A rational function can provide some interesting behavior in its graph as \(x\) approaches certain values. Learning how to manage these functions through techniques like factoring and simplifying is an essential skill for anyone studying calculus.

Factoring is a powerful algebraic tool that simplifies polynomials. It involves expressing a polynomial as a product of simpler polynomials. In our exercise, we had a quadratic polynomial in the numerator, \(2x^2 - 3x - 9\). The challenge was to express this polynomial in a factored form.
To factor \(2x^2 - 3x - 9\), we found two numbers whose product is \(-18\) (from \(2\times -9\)) and whose sum is \(-3\). These numbers are 3 and \(-6\).

• Step 1: Rewrite \(2x^2 - 3x - 9\) as \((2x + 3)(x - 3)\).
• Step 2: Confirm by expanding to get back the original polynomial.

Through factoring, we simplify complex expressions and allow for easier manipulation, especially in limit evaluation.

When trying to evaluate a limit directly, you might encounter what is called an "indeterminate form," such as \(\frac{0}{0}\). This happened when we substituted \(x = 3\) directly into \(\frac{2x^2 - 3x - 9}{x - 3}\). Instead of a clear result, it led to \(\frac{0}{0}\), which signifies that more algebraic manipulation is needed.
Indeterminate forms suggest that the function can be restructured—often by factoring or simplifying—to resolve the limit. They are a signal for us to look deeper into the expression to find a viable method to solve the problem correctly without hitting infinity or undefined values.

Simplification is the process of rewriting an expression in a more manageable form. Once we have factored \(2x^2 - 3x - 9\) into \((2x + 3)(x - 3)\), we simplified the original rational function. Simplification involved canceling out the common term \((x - 3)\) in the numerator and denominator.
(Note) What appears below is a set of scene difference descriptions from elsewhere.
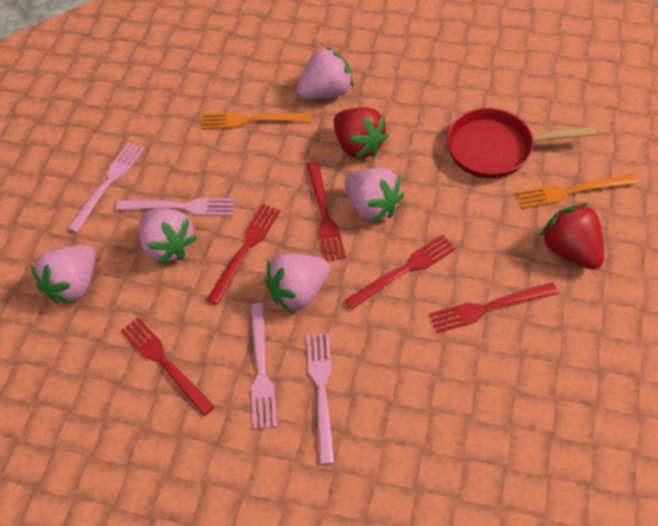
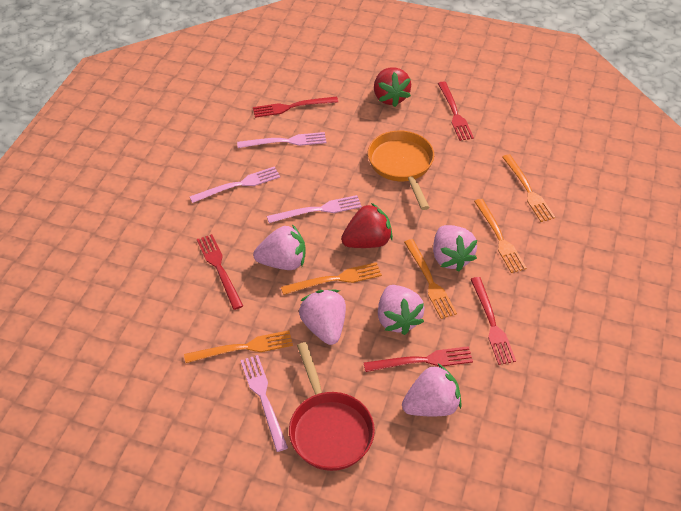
orange fork: 2 -> 5
orange pan: 0 -> 1

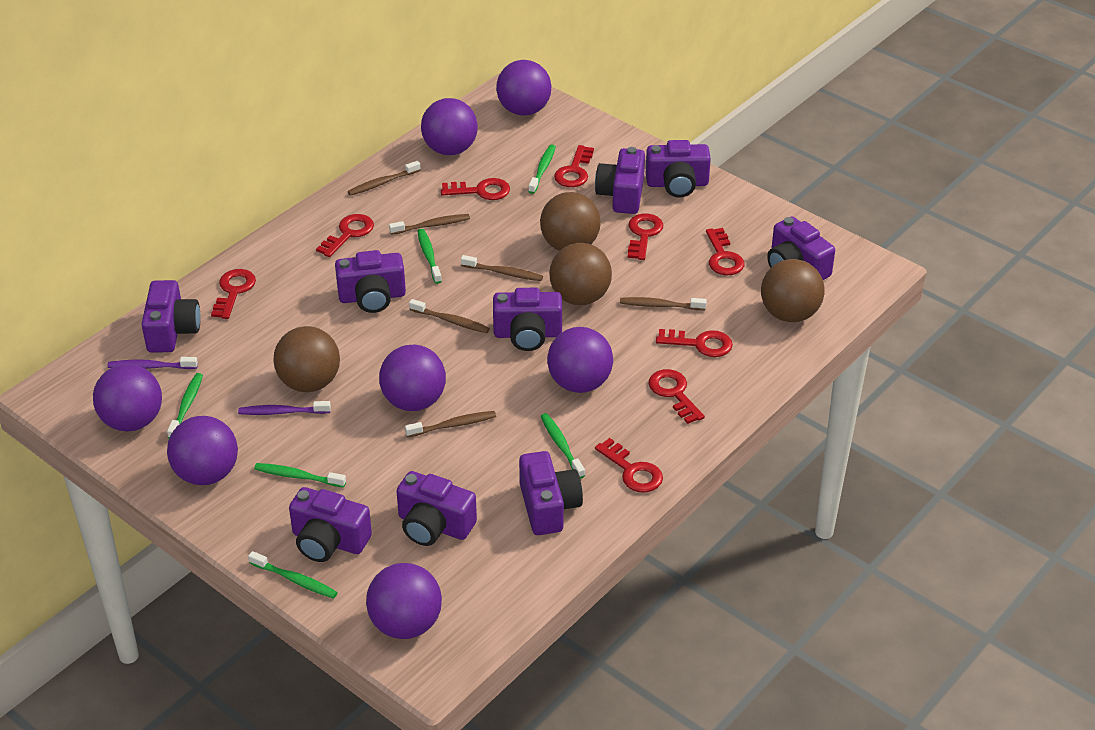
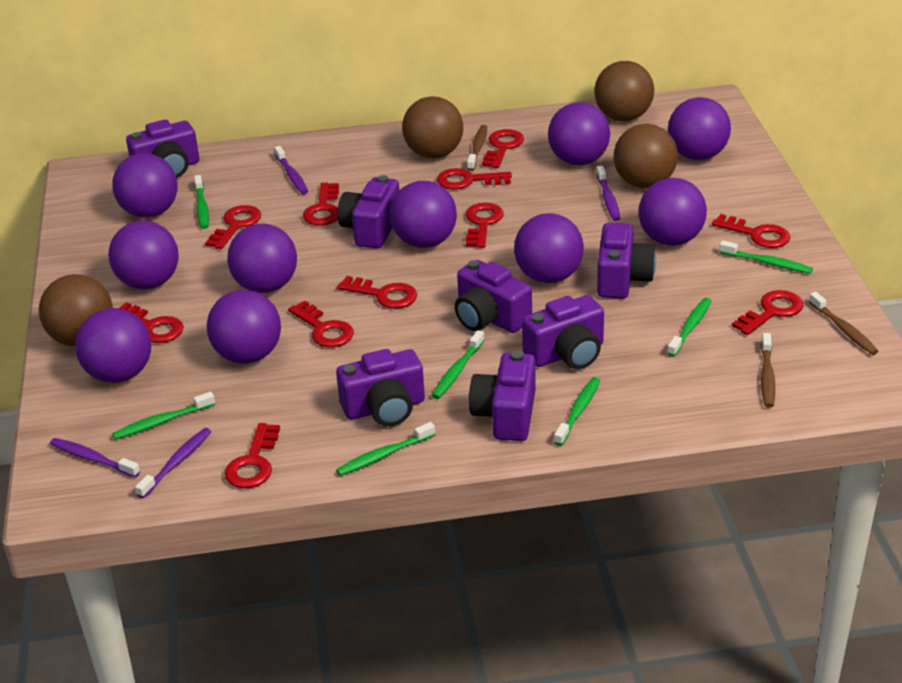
brown toothbrush: 6 -> 3
green toothbrush: 6 -> 7
purple ball: 7 -> 10
purple camera: 9 -> 7
purple toothbrush: 2 -> 4
red key: 9 -> 11

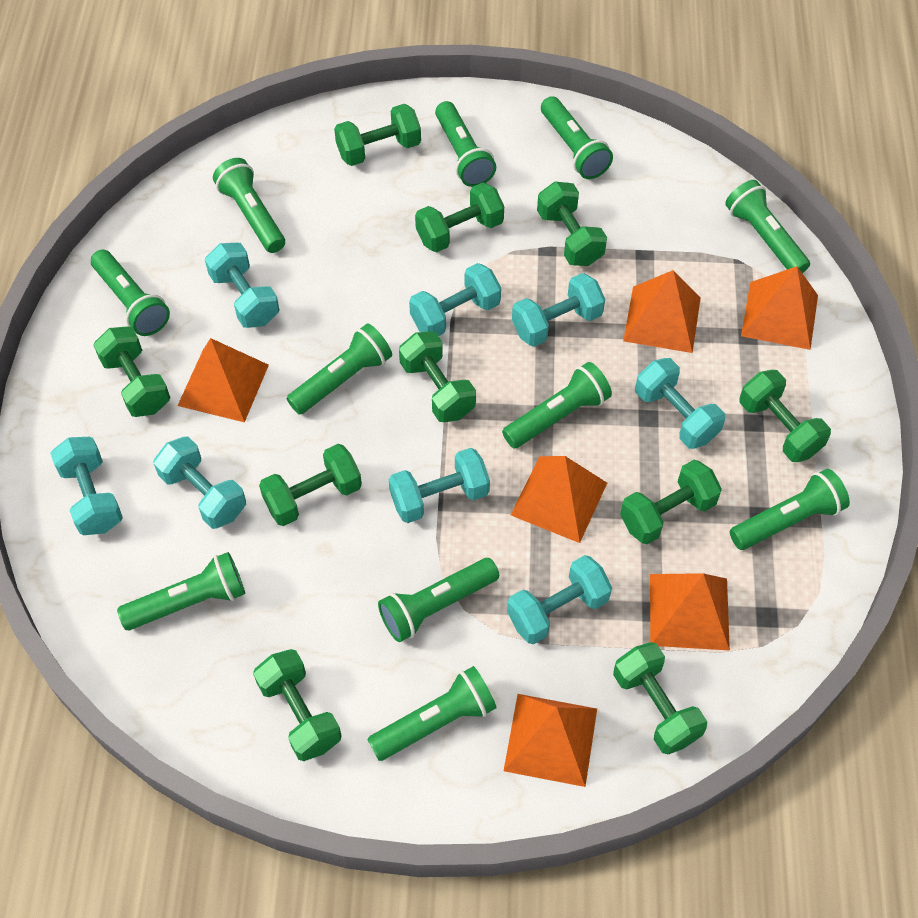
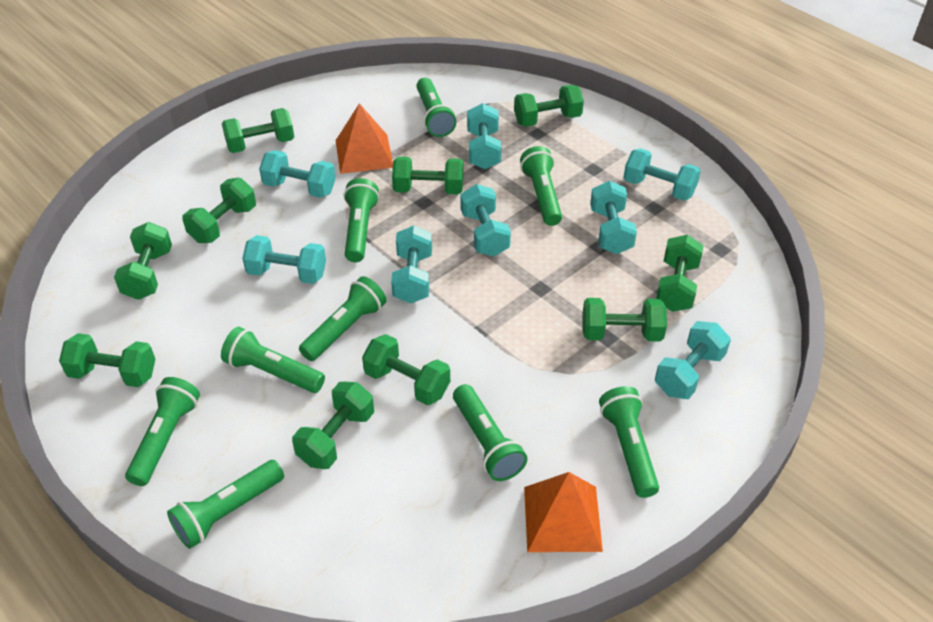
green flashlight: 11 -> 9
orange pyramid: 6 -> 2

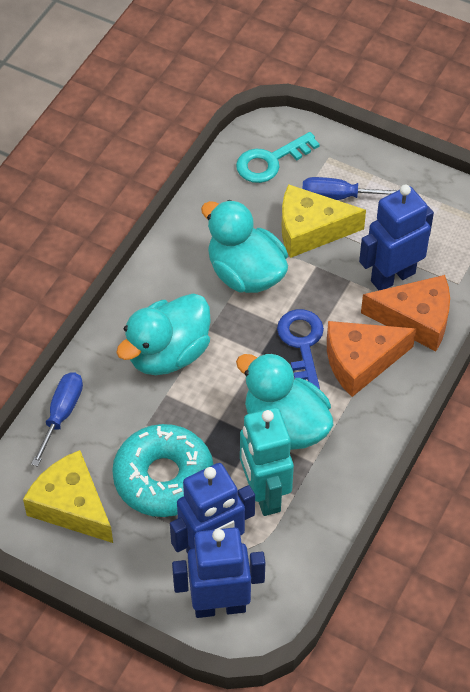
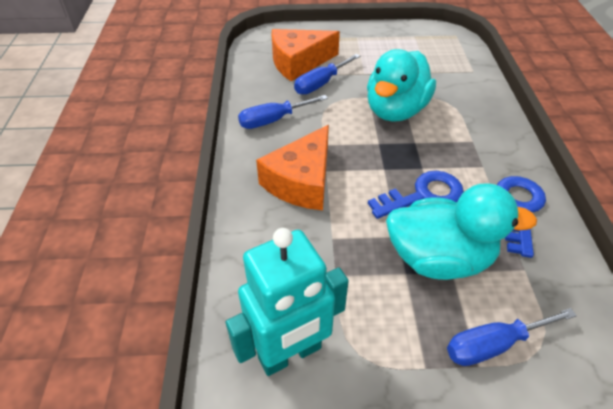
blue key: 1 -> 2
blue robot: 3 -> 0
blue screwdriver: 2 -> 3
turquoise donut: 1 -> 0
turquoise duck: 3 -> 2
turquoise key: 1 -> 0
yellow cheese: 2 -> 0

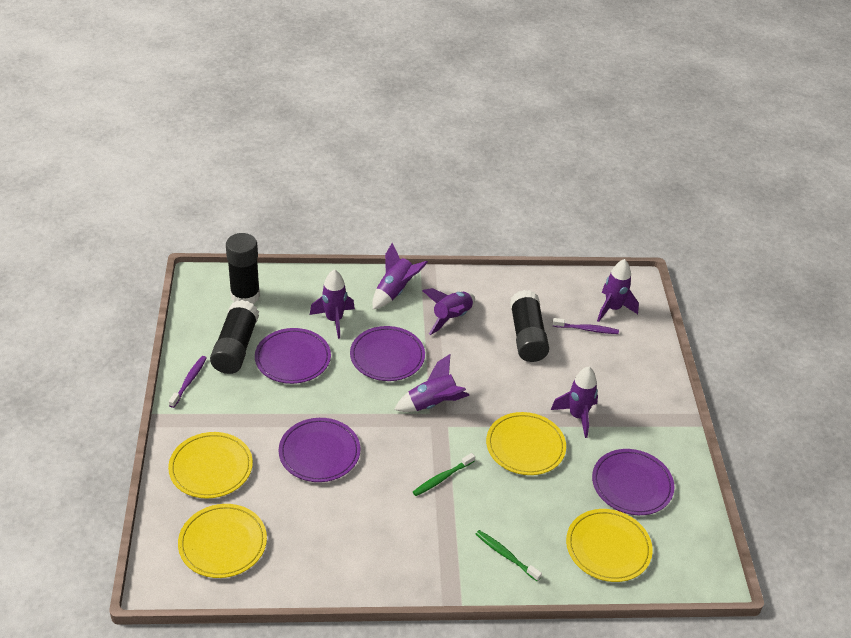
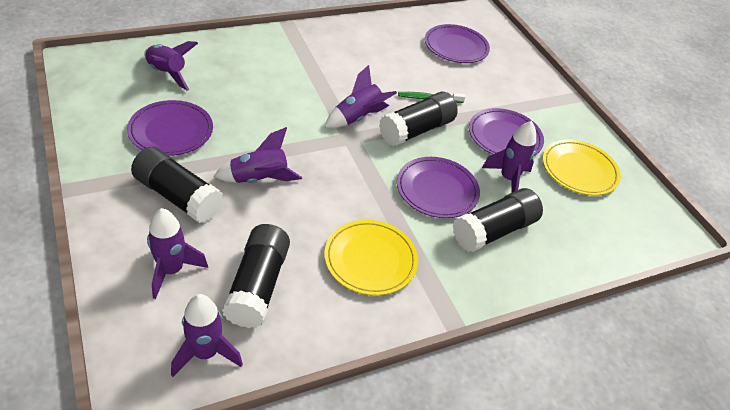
black glue stick: 3 -> 4
green toothbrush: 2 -> 1
purple toothbrush: 2 -> 0
yellow plate: 4 -> 2

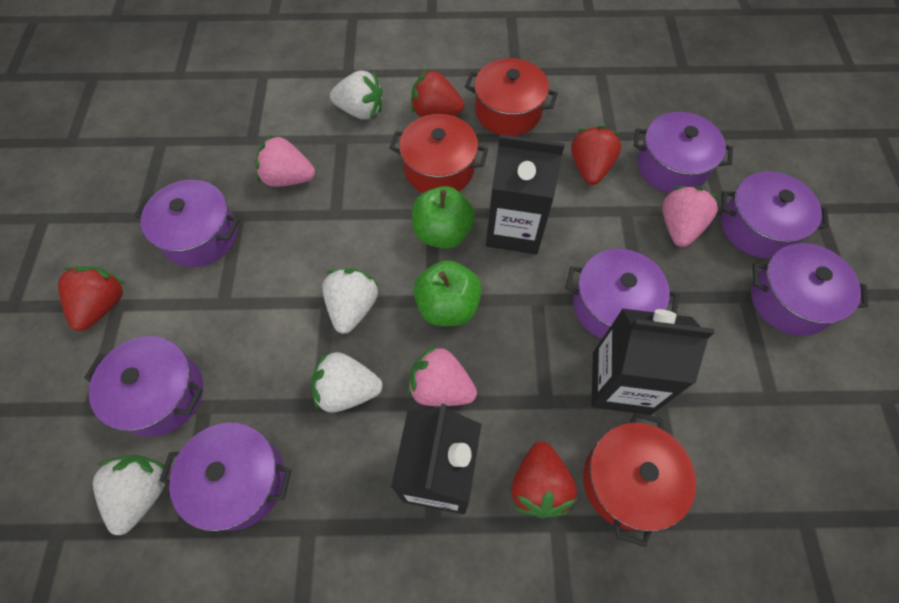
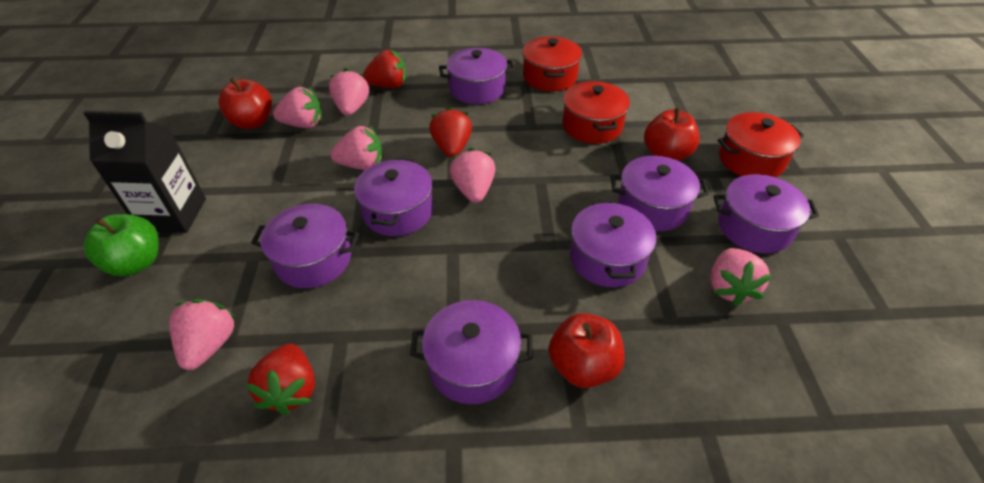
black carton: 3 -> 1
green apple: 2 -> 1
pink strawberry: 3 -> 6
red apple: 0 -> 3
red strawberry: 4 -> 3
white strawberry: 4 -> 0

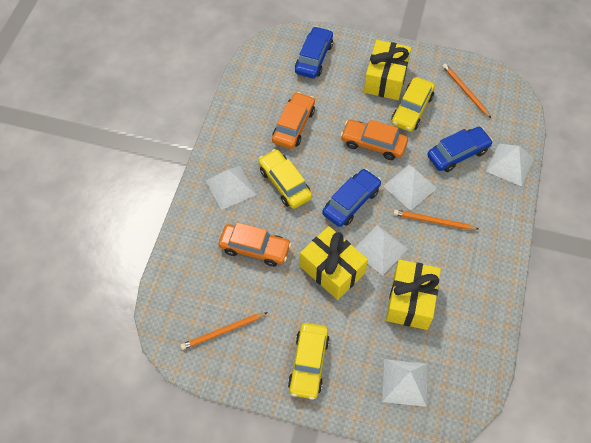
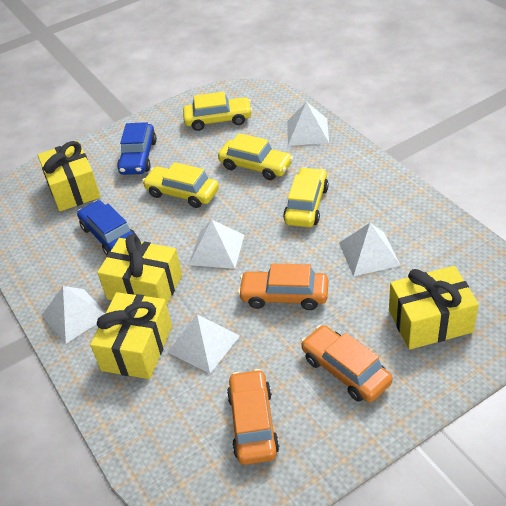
blue car: 3 -> 2
orange pencil: 3 -> 0
yellow car: 3 -> 4
yellow gift: 3 -> 4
This was possible under the assumption that \(xeq 3\) to avoid division by zero.

• Step 1: Identify the common term and cancel it, simplifying to \(2x + 3\).
• Step 2: Evaluate the limit using this simpler expression.

After simplification, substituting \(x = 3\) into \(2x + 3\) becomes straightforward, allowing for accurate evaluation of the limit, which equates to 9. Simplification transforms complex problems into solvable ones, making it a crucial technique in calculus.